Hem şariat sahibinin hükümleri
kendisine bağladığı kadının uzvundan çıkan kan biri hayız, diğeri ise istihaza
olmak üzere iki kısımdır, şeriat sahibi bunlara bir üçüncüsünü ilave
etmemiştir. Hamilenin gördüğü kan istihaza değildir. Çünkü istihaza sürekli
olan ve hayız müddetinin en uzun olanına ilave durumda buhman yahut adeti aşan
kandır. Konumuz olan kan, bunlardan biri değildir. Şu halde, istihaza olması
ihtimali ortadan kalkmıştır. Öyleyse, bu hayızdır. Burada bir üçüncü kısım
ispat edip, onu da rahatsızlık kanı saymanız mümkün değildir. Zira bu ancak
nass, icma yahut kabul edilmesi vacip bir delille sabit olur. Oysa böyle bir
şey yoktur. Ayrıca Hz. Peygamber (Sallallahu aleyhi ve Sellem), istihaza olan
kadını adetine çevirmiş ve: "Hayız olduğun günler sayısınca otur."
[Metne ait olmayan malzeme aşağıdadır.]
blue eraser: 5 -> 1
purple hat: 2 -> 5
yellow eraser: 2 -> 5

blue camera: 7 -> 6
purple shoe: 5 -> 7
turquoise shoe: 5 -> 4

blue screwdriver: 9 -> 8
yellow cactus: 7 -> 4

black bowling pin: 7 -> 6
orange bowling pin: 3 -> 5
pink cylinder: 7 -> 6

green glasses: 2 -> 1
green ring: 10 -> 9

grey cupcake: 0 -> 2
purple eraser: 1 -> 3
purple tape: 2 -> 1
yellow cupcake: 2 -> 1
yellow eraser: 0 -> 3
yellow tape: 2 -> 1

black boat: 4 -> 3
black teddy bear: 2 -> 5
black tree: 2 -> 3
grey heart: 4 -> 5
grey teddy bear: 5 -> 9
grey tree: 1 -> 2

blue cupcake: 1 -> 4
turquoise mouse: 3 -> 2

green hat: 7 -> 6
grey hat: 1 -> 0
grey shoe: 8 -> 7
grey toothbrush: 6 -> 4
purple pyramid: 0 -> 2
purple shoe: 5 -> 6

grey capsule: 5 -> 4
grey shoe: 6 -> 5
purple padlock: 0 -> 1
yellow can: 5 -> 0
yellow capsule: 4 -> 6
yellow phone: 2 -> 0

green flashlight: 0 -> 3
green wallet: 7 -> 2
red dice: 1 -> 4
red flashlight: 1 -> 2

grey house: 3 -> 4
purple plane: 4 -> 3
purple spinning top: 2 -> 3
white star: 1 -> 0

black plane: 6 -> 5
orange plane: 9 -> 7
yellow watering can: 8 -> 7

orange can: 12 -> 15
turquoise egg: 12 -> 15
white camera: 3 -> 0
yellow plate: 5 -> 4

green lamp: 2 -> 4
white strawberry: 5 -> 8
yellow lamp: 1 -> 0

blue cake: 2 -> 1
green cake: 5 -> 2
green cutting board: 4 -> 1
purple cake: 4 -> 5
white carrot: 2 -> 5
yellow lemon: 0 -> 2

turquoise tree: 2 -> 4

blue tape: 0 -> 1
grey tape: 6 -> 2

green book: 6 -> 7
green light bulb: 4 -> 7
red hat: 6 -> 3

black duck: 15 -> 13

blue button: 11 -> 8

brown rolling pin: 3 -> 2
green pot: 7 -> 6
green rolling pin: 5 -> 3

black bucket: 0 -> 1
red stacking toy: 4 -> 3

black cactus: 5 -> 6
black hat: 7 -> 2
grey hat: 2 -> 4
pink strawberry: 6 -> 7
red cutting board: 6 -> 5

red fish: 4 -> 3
buyurmuştur. Bu hadis de gösterir ki, kadınların adetleri kanın vasfı ve hükmü
konusunda muteberdir. Hamilenin gördüğü kan ilavesiz, noksansız ve intikalsiz
olarak mutat olan adeti ve vakti üzere sürerse adeti, o kanın hayız olduğuna
delil olur ve adetini hükümde esas almak ve bunu adet dışına çıkan rahatsızlığa
tercih etmek vacip olur.
Ümmet içerisinde bu
konuyu en iyi bilenler, Hz. Peygamber'in (Sallallahu aleyhi ve Sellem)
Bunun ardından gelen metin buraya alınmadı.